Mentes brilhantes

Certo dia, um camarada que passou pela imprensa desportiva contou-me que era comum, naquela época pré-Internet, receberem chamadas para a redacção de leitores com dúvidas futebolísticas. Entre quem venceu a Taça de Portugal na época 1982-83 e qual foi o melhor marcador da II Divisão em 1979-80, os jornalistas lá tinham de satisfazer a curiosidade alheia. Mergulhavam então em jornais antigos, em anuários perdidos num arquivo poeirento ou em cassetes VHS com a vã esperança de não terem sido regravadas.

Tudo mudou com a base de dados virtualmente infinita hoje à nossa disposição. Mas por isso mesmo é com crescente assombro que olho para os adeptos de futebol que dispõem de uma memória prodigiosa para factos que alguns hereges apelidam de “inúteis”.

Há inutilidade em saber a composição da linha avançada da selecção brasileira campeã mundial em 1970 ou a marcha do marcador do Portugal-Inglaterra no Euro 2000? Ou saber quem era o treinador do Celtic na final da Taça dos Campeões de Lisboa, em 1967, ou quem marcou o golo que deu a única Taça de Portugal ao Beira-Mar?

Talvez sim, seja algo inútil. Se pudéssemos gerir o nosso cérebro como se de um computador se tratasse, poderíamos apagar essas memórias ditas inúteis e gravar conhecimentos realmente importantes: aprender centenas de receitas económicas; dominar o mandarim ou o hindi; preparar os melhores gins da actualidade.

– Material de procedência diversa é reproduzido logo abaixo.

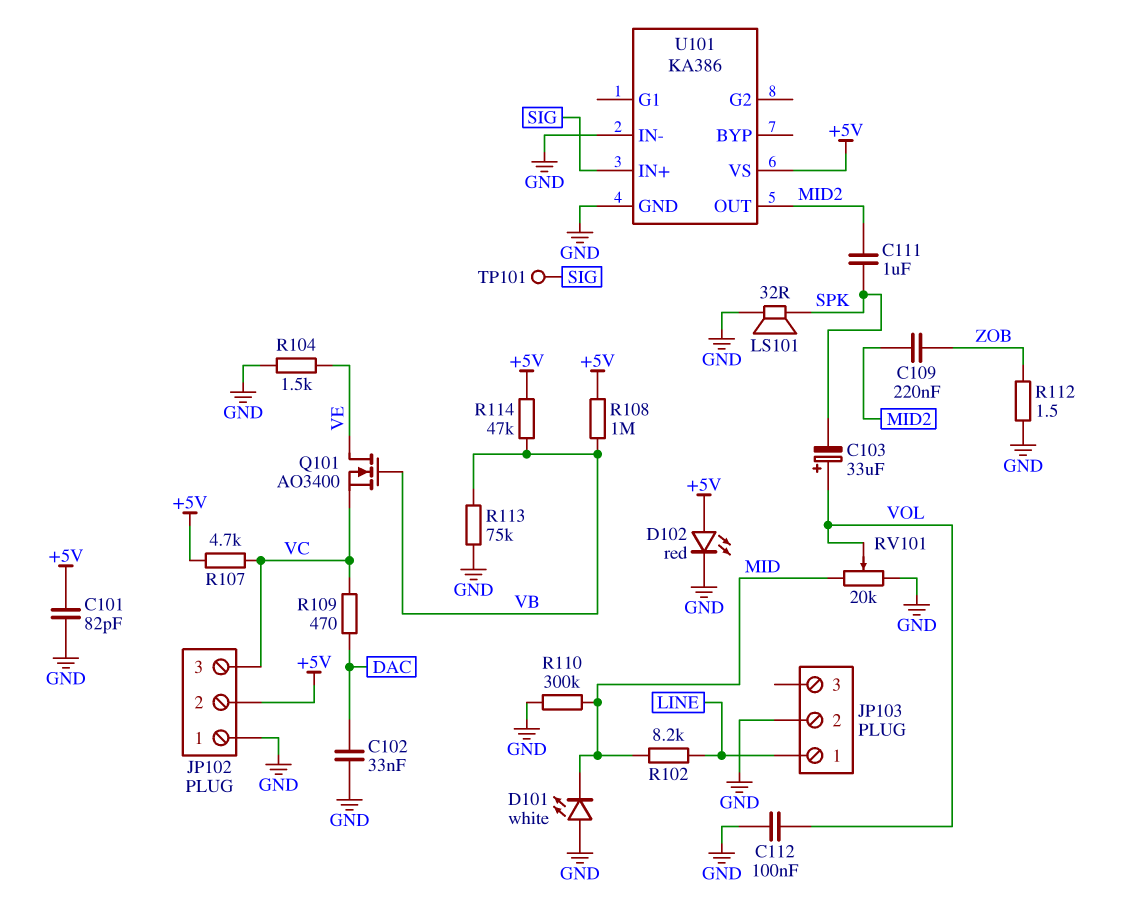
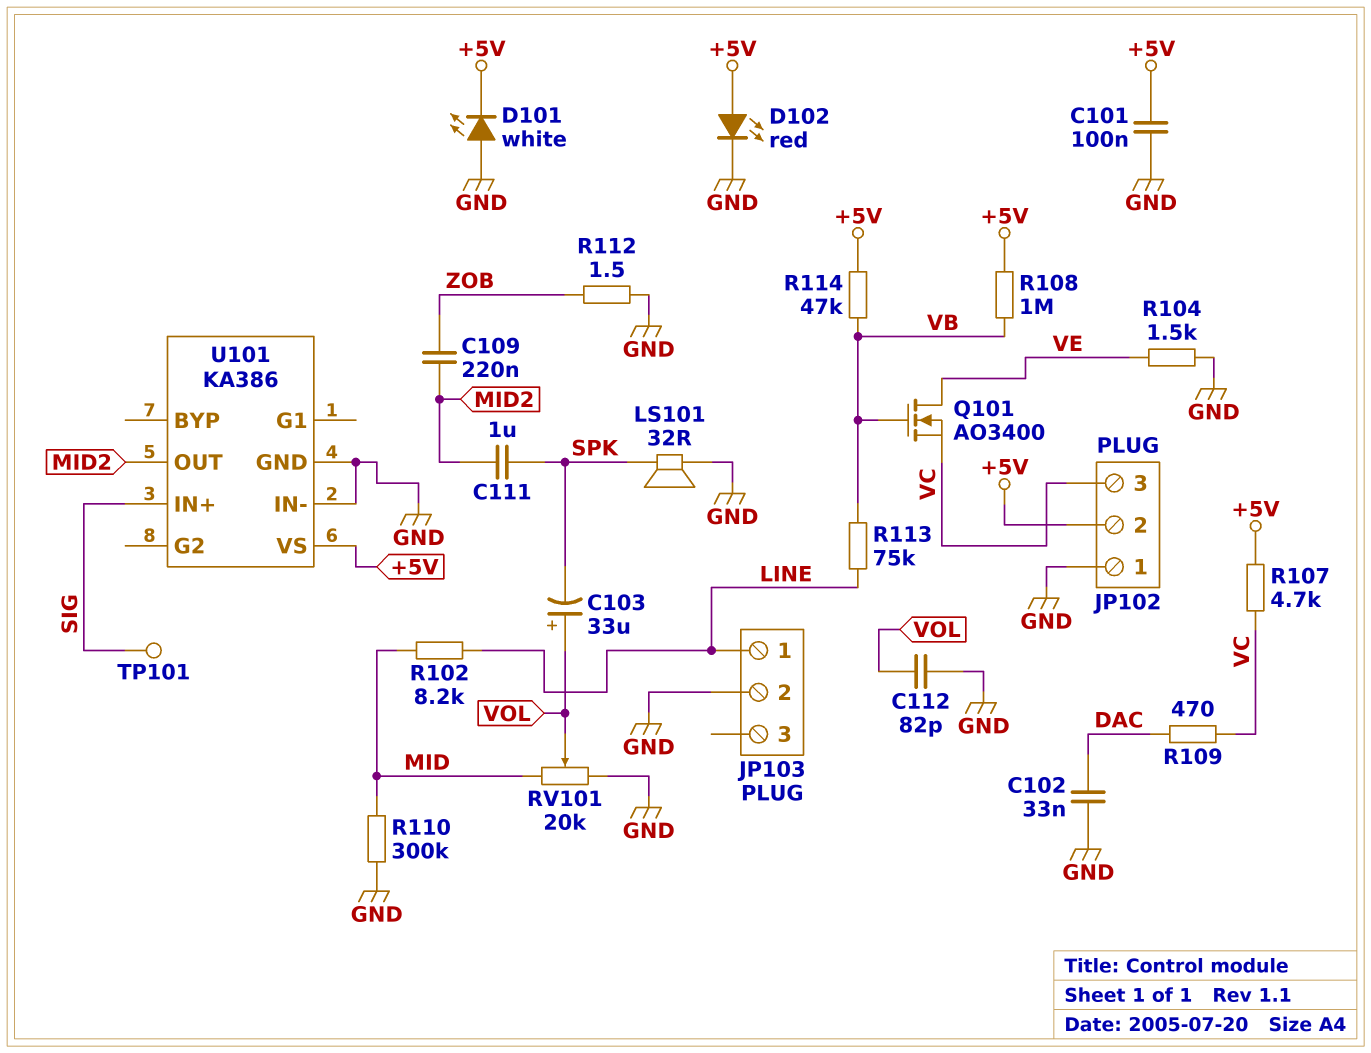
C101: 82pF (+5V, GND) -> 100nF (+5V, GND)
C112: 100nF (GND, VOL) -> 82pF (GND, VOL)
D101: LED white (A GND, K MID) -> LED white (A GND, K +5V)
R113: 75k (GND, VB) -> 75k (LINE, VB)

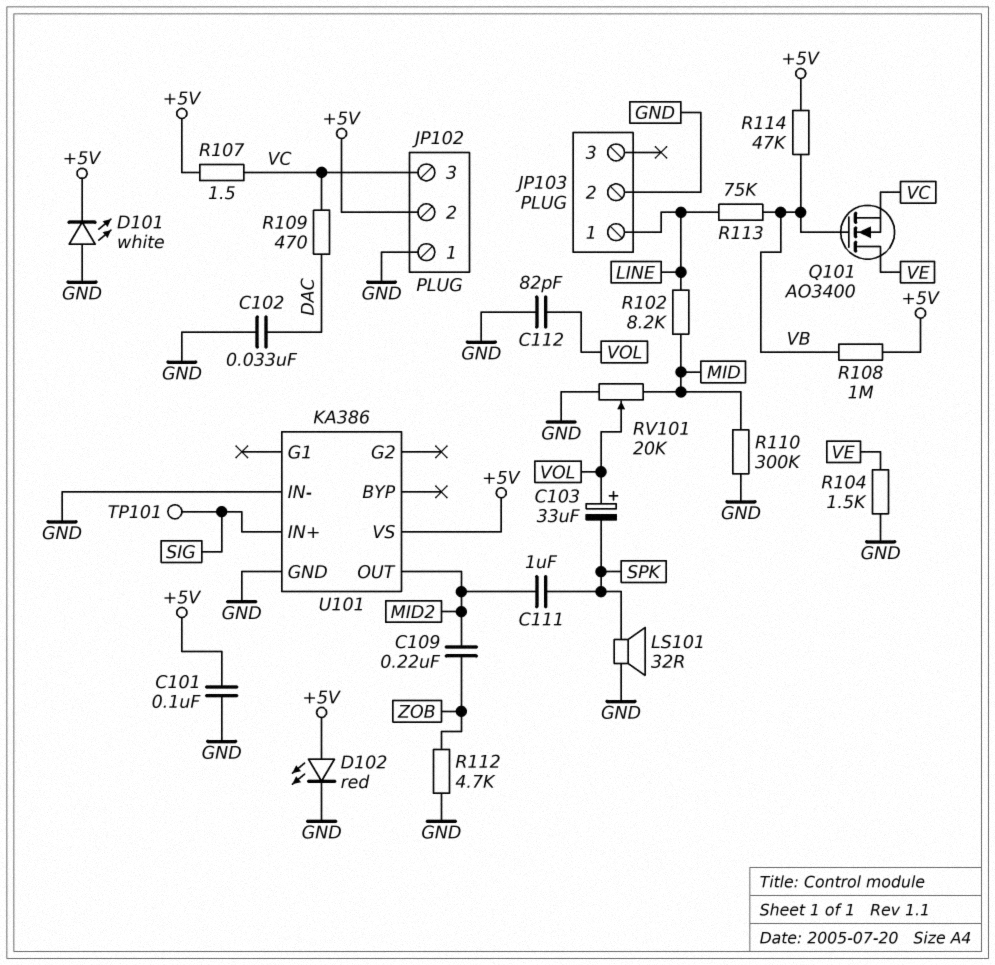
R107: 4.7k (+5V, VC) -> 1.5 (+5V, VC)
R112: 1.5 (GND, ZOB) -> 4.7k (GND, ZOB)

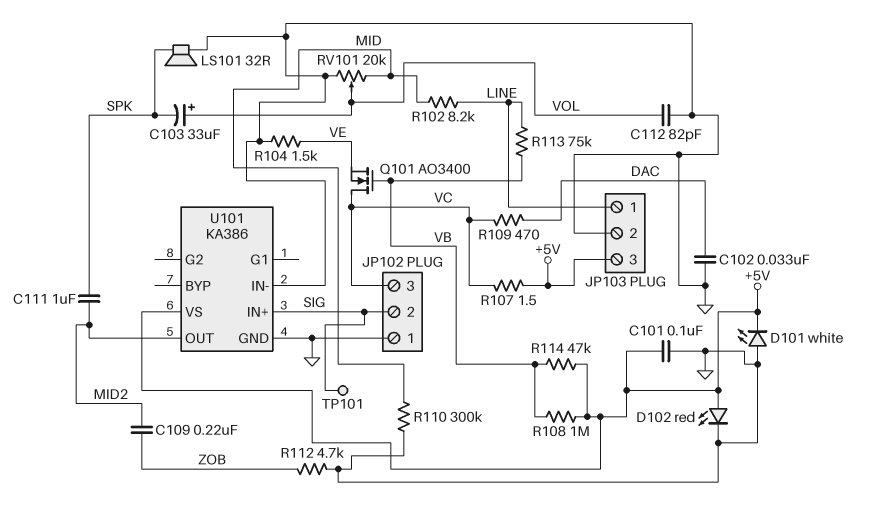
JP102 pin 2: +5V -> SIG
JP103 pin 3: none -> +5V
Q101: NMOS AO3400 (G VB, D VE, S VC) -> NMOS AO3400 (G VB, D VC, S VE)

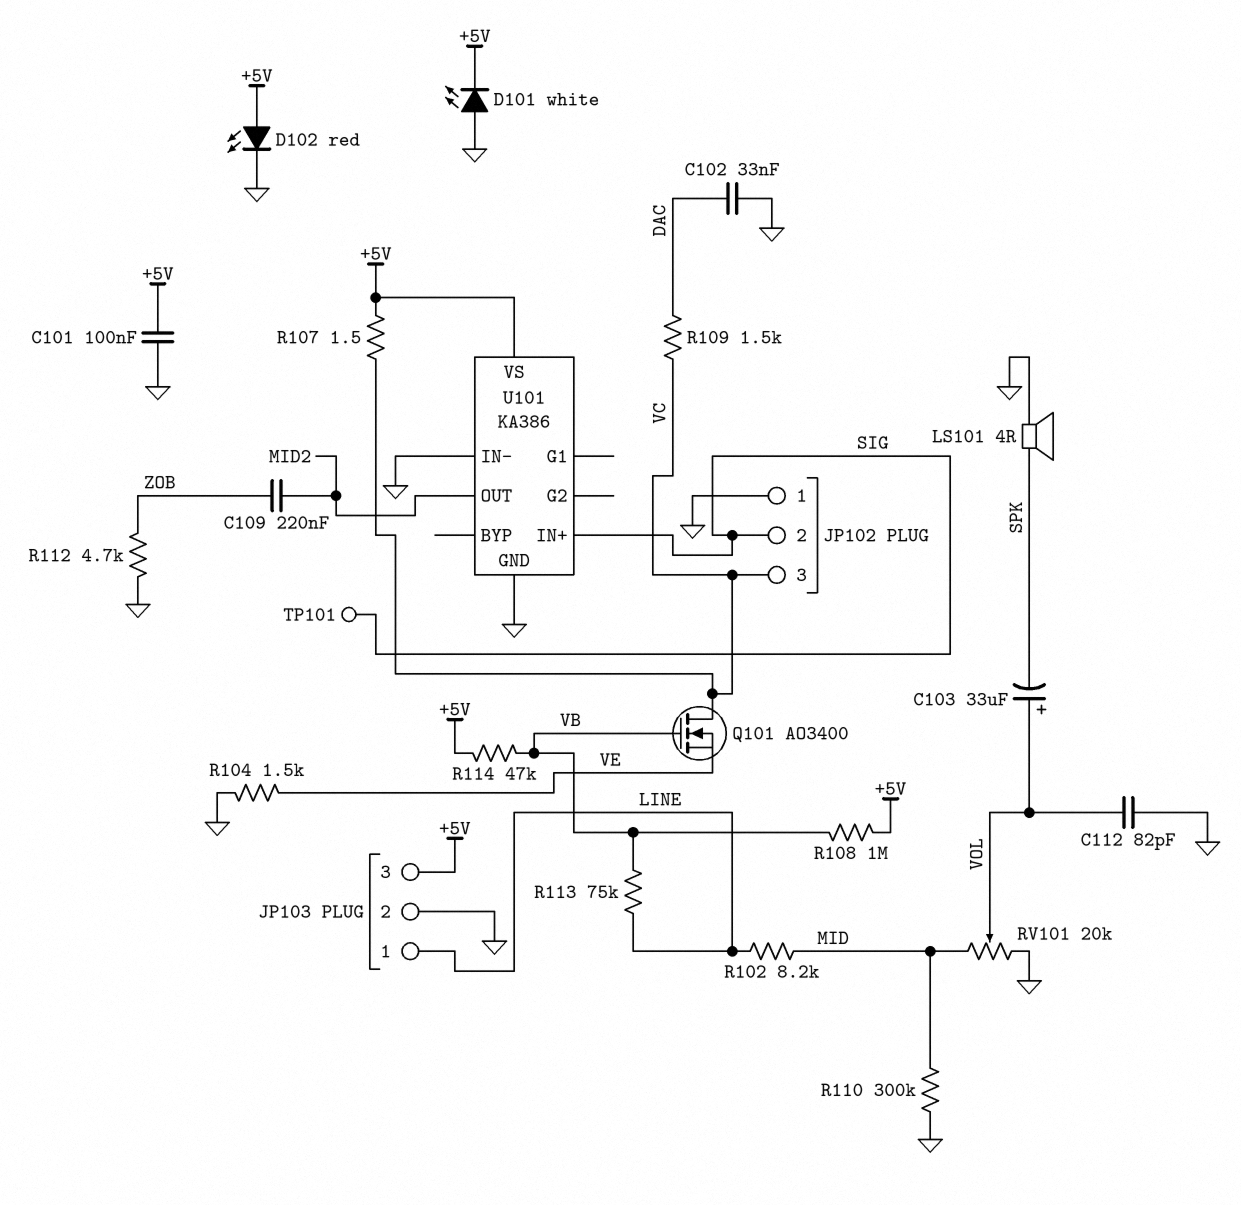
C111: 1uF (MID2, SPK) -> none
LS101: speaker 32R (GND, SPK) -> speaker 4R (GND, SPK)
R109: 470 (DAC, VC) -> 1.5k (DAC, VC)

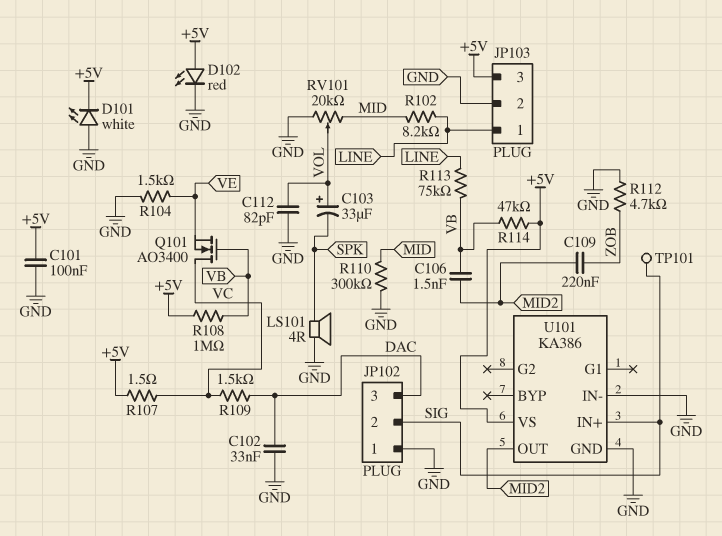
C106: none -> 1.5nF (MID2, VB)
JP102 pin 3: VC -> DAC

Talvez haja alguma equipa de cientistas a preparar este admirável mundo novo, em que o saber futebolístico que não serve a ninguém é substituído por gigabytes de informação útil para nos tornarmos pessoas melhores. Para já, que nos contentemos em saber fazer uma omelete e recordemos aquele golo mítico do Ricardo Sousa.